You possibly have some very high potential energy. While you eliminated direct overlaps, that does not mean that your system is in equilibrium and may still have local configurations with very high potential energy.
Since you don’t provide any relevant details about your simulation, your guesses are as good as anybody else’s.
Thanks for the advice and your time!My LAMMPS version is LAMMPS (31 Aug 2021).
I checked the logs, and I found that the system has very high potential energy as you said. The temperature is also very high.
Based on your suggestion, I changed the initial model. I added half the bond length to each of the six boundaries to avoid overlaps. I kept the “delete_atom” command after minimization to see if any atoms were deleted. I changed the distance to 1 angstrom. I did following try and I am getting some error:
I only minimized the energy and didn’t run NPT. No errors were reported, and the temperature was normal.
I used the command “delete_atoms overlap 1 all all mol yes” after minimization and ran NPT. No atoms were deleted, but the temperature and energy became very high. I got ERROR on proc 21: Bond atoms 2497 2499 missing on proc 21 at step 9.
Reading the answers on MATSCI, I tried to run 100 steps with fix shake, and then turn off fix shake and instead enable fix NPT. Still no atoms were deleted, and I got same error as 2.

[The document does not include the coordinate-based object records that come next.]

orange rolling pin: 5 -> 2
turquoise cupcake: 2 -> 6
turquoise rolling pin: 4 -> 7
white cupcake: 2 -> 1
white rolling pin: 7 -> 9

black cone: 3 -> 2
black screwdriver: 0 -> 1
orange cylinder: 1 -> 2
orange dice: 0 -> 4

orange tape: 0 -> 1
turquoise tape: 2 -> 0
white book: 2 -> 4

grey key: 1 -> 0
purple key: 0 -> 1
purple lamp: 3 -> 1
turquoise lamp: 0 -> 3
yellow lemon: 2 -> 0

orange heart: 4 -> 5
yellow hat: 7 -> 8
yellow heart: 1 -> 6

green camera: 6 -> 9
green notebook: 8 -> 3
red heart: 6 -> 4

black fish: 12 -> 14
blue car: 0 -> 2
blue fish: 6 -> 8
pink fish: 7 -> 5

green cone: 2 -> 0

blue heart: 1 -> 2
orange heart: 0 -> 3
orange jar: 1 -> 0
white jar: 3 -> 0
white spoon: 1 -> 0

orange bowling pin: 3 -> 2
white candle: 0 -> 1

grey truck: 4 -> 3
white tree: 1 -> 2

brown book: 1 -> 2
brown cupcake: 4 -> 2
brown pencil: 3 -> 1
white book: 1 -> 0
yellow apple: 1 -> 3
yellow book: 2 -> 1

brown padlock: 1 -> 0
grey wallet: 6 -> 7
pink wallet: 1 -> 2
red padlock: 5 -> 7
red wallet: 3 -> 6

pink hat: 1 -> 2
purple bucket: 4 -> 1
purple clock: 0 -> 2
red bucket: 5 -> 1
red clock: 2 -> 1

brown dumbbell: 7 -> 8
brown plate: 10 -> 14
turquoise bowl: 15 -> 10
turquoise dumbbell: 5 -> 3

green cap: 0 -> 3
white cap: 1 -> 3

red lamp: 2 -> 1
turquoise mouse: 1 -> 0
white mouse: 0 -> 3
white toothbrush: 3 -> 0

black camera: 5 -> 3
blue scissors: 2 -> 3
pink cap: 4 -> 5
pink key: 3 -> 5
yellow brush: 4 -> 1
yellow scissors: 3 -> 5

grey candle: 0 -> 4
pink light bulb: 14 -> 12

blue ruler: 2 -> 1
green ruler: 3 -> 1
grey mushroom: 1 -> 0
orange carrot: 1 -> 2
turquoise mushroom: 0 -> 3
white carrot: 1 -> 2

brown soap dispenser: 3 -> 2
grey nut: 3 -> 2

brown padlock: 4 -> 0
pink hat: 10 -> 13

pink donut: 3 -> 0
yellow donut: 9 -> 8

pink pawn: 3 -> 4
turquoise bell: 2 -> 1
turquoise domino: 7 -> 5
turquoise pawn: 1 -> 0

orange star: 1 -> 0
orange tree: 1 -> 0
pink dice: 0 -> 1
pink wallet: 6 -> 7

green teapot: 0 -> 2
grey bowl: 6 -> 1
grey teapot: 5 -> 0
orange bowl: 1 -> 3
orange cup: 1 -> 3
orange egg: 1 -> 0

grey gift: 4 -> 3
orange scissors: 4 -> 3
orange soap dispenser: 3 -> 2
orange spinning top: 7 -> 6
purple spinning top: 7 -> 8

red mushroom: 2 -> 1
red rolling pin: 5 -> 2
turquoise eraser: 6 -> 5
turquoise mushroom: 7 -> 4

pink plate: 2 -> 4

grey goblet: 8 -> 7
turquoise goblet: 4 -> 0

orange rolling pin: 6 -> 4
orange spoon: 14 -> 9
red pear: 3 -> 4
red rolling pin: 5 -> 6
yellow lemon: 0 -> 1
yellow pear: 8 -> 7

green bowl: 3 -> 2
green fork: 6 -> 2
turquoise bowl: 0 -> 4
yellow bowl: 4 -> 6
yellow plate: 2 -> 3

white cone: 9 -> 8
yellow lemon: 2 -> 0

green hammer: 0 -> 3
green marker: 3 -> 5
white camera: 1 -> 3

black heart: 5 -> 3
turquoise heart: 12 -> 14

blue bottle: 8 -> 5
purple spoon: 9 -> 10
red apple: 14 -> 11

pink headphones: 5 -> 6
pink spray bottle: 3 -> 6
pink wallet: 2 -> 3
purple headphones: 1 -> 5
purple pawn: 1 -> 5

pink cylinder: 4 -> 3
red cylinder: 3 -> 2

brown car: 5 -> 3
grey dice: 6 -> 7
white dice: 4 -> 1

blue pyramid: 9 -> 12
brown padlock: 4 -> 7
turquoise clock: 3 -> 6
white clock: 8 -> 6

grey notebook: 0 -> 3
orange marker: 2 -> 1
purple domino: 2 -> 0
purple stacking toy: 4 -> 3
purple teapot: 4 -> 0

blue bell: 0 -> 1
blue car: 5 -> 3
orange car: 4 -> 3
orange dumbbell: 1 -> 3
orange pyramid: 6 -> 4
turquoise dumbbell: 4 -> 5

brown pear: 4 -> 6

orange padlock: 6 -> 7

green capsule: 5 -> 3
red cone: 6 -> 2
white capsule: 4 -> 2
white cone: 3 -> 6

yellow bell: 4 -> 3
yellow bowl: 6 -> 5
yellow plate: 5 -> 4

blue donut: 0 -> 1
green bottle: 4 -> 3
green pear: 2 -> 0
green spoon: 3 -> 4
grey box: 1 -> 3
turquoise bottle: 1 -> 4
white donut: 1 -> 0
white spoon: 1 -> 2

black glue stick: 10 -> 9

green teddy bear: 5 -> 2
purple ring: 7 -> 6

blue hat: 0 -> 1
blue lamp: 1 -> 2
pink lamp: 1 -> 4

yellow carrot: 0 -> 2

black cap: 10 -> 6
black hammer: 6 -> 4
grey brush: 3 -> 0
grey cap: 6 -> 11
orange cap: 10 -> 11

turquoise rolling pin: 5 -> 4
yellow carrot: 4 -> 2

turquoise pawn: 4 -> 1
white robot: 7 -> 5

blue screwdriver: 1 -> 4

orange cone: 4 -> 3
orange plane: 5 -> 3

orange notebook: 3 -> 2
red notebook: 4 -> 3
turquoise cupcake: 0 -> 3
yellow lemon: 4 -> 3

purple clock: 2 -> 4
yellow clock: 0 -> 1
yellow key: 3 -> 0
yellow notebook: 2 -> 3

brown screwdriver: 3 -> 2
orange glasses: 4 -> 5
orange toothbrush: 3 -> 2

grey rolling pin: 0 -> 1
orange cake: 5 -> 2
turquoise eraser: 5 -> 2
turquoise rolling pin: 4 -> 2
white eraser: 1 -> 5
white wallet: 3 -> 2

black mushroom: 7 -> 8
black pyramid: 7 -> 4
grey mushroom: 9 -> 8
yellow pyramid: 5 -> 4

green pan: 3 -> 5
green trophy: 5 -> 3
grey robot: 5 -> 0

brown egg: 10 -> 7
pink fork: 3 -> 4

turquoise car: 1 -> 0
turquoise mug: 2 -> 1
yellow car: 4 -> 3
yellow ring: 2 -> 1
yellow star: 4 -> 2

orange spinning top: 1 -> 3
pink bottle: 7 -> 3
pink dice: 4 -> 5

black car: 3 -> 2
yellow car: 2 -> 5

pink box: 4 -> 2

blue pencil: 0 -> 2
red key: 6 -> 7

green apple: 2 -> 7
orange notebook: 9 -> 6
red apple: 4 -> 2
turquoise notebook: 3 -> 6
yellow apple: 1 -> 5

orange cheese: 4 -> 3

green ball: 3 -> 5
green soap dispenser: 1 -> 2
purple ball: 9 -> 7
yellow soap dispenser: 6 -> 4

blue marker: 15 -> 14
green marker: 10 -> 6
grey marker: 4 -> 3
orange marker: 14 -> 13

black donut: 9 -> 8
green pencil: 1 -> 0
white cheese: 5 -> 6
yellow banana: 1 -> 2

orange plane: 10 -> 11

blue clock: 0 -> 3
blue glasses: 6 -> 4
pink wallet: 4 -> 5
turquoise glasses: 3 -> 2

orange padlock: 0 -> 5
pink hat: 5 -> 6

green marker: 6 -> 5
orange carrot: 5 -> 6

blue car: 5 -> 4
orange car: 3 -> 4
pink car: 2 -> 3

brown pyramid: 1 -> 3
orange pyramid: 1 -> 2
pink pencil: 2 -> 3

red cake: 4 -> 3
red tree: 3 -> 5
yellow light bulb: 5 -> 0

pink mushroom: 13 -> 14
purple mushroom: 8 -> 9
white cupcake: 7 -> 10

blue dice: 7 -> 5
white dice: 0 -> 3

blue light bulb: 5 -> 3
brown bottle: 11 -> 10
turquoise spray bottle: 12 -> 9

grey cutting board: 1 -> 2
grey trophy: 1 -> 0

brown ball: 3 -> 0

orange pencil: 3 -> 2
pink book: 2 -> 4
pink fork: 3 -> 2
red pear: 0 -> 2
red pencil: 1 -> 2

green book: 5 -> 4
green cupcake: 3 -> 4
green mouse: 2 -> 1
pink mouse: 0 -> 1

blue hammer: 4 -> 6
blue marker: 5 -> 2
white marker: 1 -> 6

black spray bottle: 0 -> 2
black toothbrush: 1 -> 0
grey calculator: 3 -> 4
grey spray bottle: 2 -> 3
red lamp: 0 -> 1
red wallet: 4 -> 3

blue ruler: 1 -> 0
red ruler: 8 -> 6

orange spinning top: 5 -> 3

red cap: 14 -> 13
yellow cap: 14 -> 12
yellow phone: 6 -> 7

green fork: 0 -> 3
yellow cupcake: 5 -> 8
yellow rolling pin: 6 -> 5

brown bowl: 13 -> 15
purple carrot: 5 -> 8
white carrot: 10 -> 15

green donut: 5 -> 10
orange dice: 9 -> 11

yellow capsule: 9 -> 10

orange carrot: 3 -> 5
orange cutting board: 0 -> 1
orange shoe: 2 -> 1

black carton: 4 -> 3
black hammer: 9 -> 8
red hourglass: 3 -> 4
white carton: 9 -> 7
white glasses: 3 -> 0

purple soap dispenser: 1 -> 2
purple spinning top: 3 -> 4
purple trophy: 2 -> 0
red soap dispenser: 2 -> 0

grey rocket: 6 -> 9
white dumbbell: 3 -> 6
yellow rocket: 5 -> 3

This is very old. You should upgrade, even though it will not address your immediate problem, it has other bugs fixed and better error messages.
Minimization does not consider or change velocities, so the temperature is irrelevant. What matters, however, is your extremely high pressure. That indicates an initial geometry far away from equilibrium and thus a system that “wants” to ‘explode’.
No surprise here. While you have no more overlapping atoms, you still have an unreasonable geometry. You may try running fix box/relax alongside the minimization to have the system expand a little bit.
Also, if you do have a “bad” geometry causing high pressure, running fix npt is the worst you can do. You should first run with fix nvt to see, if the system can relax without changing the box and only switch to fix npt, if the pressure has reached a minimum. Even then, it might not be sufficiently low. In that case, the problem is likely your initial geometry being too unrealistic and too far away from a reasonable equilibrated geometry.
You model either requires fix shake or does not. It is not something you can add or remove at will.
Based on your suggestion, I changed the model boundaries in MS instead of in the data file. I kept the “delete_atom” command after minimization and no atoms were deleted.
For water molecules, I’ve been using the SPC/E model in the previously attached in.file. Your suggestion about fix shake inspired me. I changed my forcefield to a flexible TIP3P model, which does not require fix shake, and it solved the problem.